Goal of the exercise =
Only some lines are wanted. Transcribe, exactly, the lines below from the line with "part: (500, 335) -> (1005, 512), moved" up to and including the line with "part: (525, 406) -> (1063, 561), added".

The data =
- Opening Delimiter -
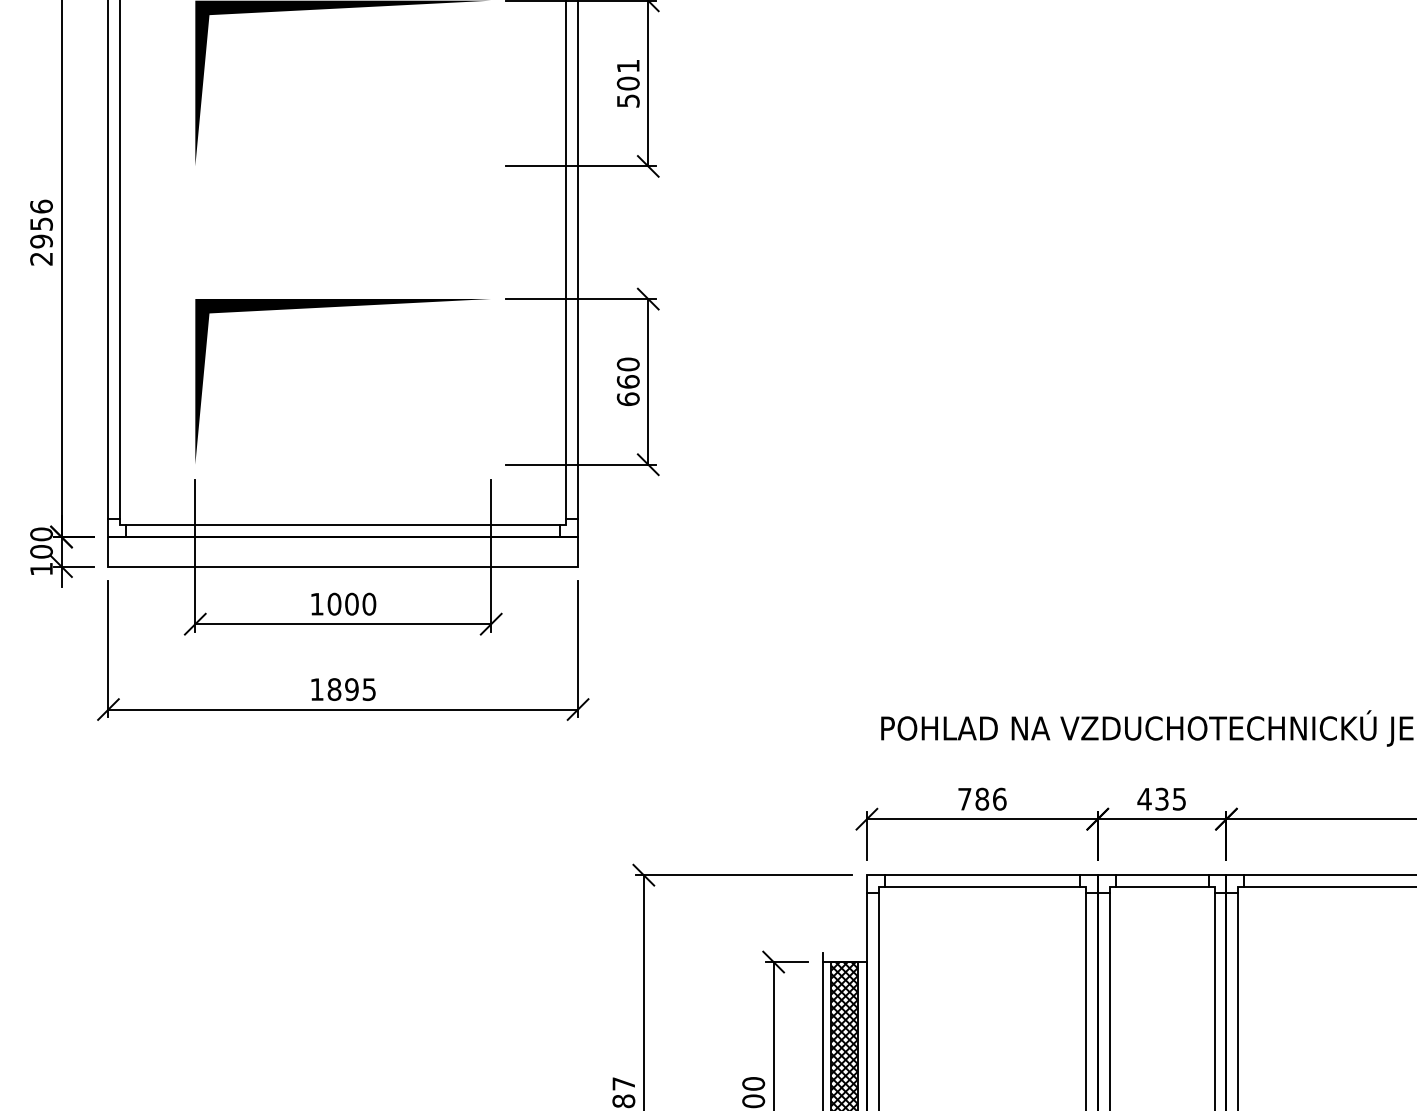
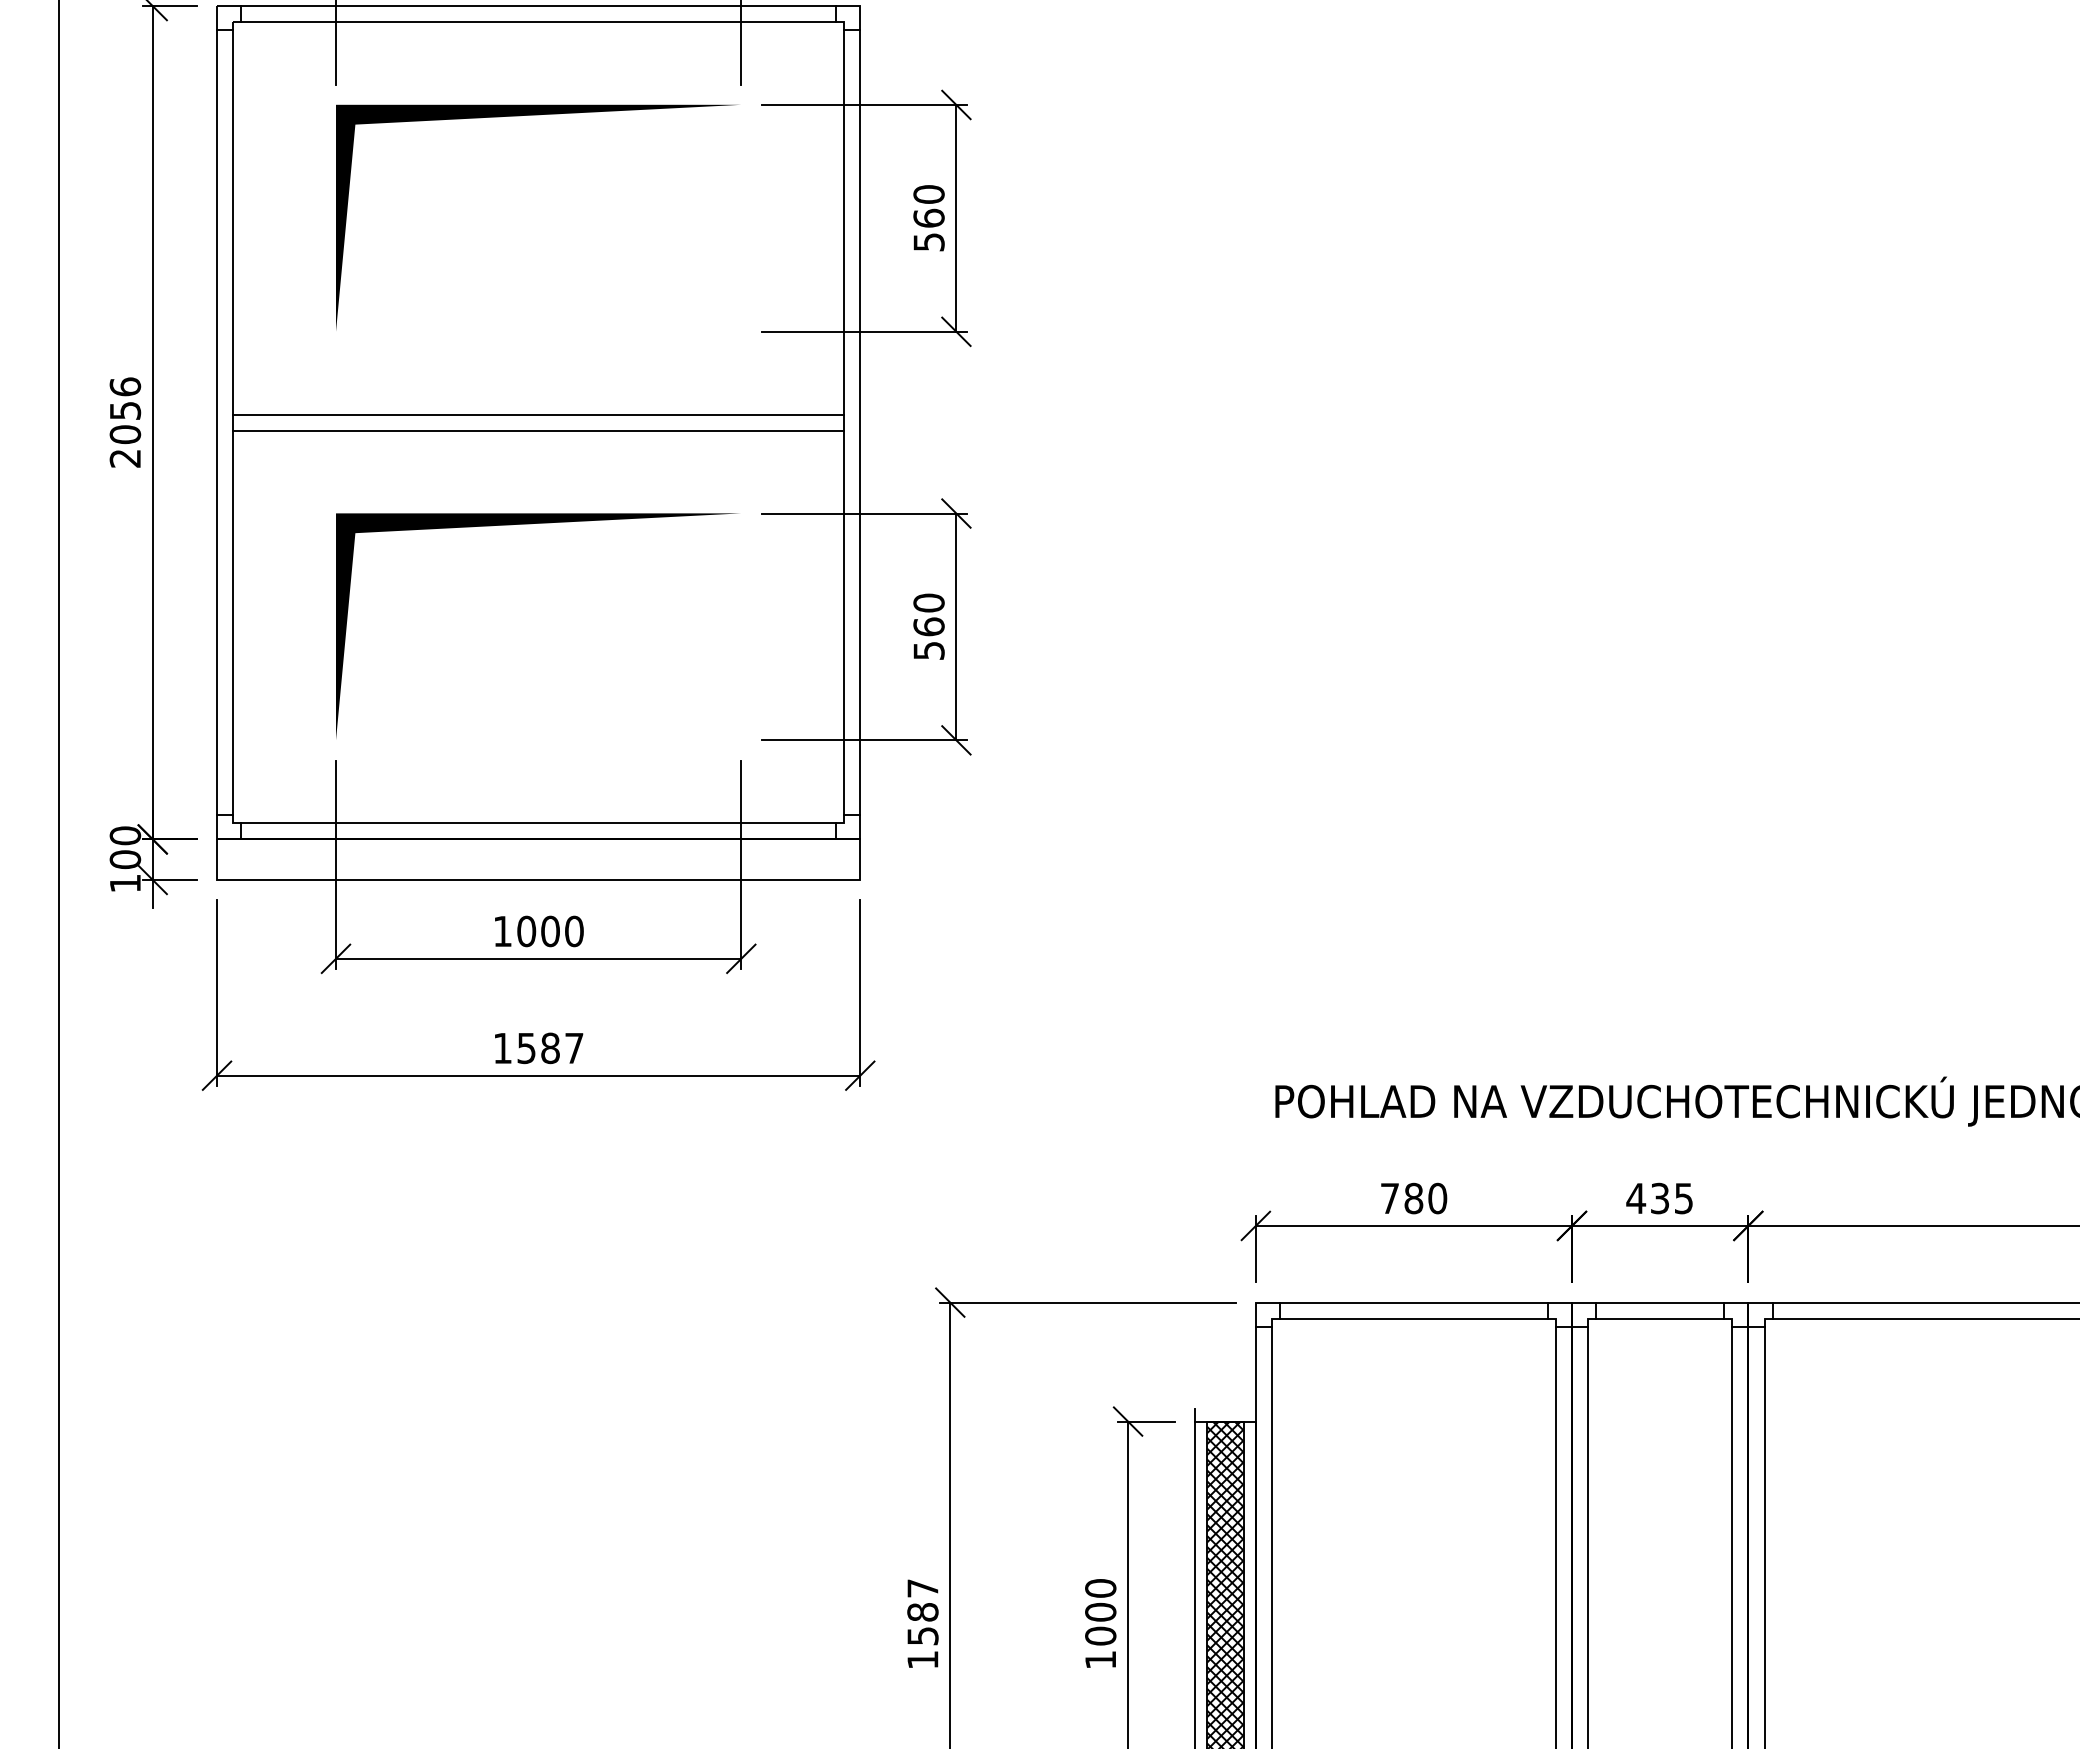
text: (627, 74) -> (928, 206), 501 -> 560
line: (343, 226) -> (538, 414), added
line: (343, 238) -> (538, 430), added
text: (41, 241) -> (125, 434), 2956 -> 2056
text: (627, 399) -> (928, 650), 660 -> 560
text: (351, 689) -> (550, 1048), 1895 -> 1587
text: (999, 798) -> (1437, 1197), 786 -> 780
- Closing Delimiter -
- Opening Delimiter -
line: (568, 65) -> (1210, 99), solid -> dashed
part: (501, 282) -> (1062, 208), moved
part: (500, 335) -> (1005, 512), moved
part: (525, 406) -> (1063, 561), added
- Closing Delimiter -
- Opening Delimiter -
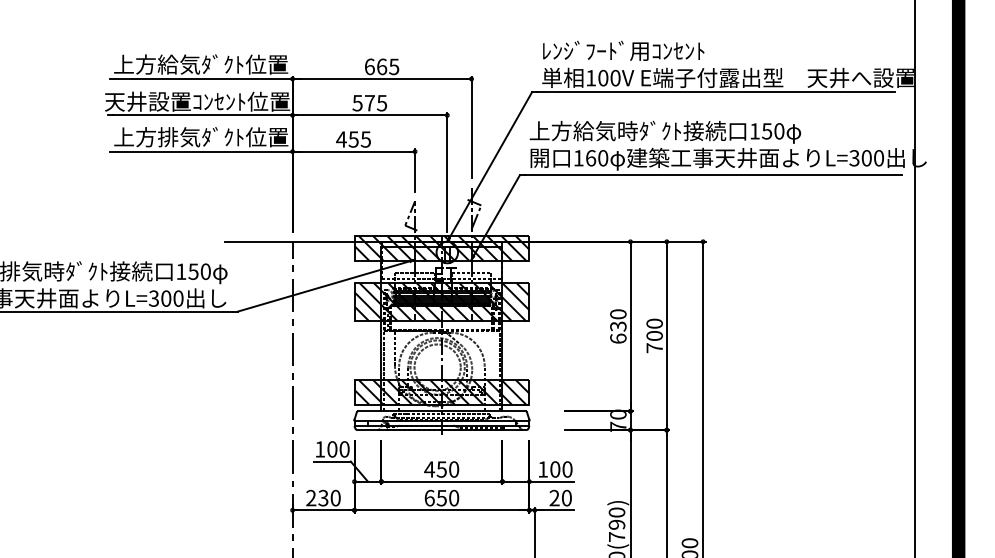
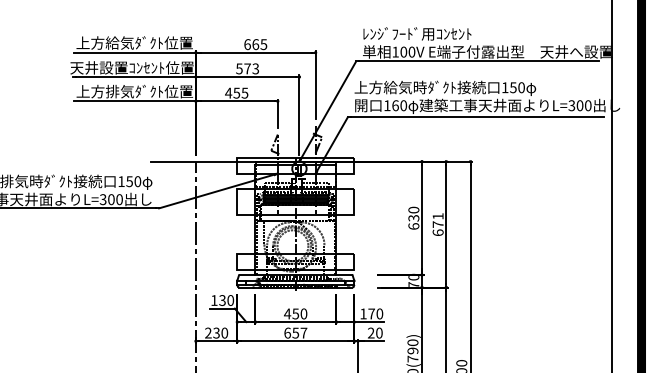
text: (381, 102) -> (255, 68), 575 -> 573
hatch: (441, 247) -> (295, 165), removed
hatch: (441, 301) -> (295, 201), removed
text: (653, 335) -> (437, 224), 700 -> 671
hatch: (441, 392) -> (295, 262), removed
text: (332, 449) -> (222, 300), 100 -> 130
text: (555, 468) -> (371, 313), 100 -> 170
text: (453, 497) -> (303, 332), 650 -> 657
- Closing Delimiter -
Answer area =
part: (500, 335) -> (1005, 512), moved
part: (525, 406) -> (1063, 561), added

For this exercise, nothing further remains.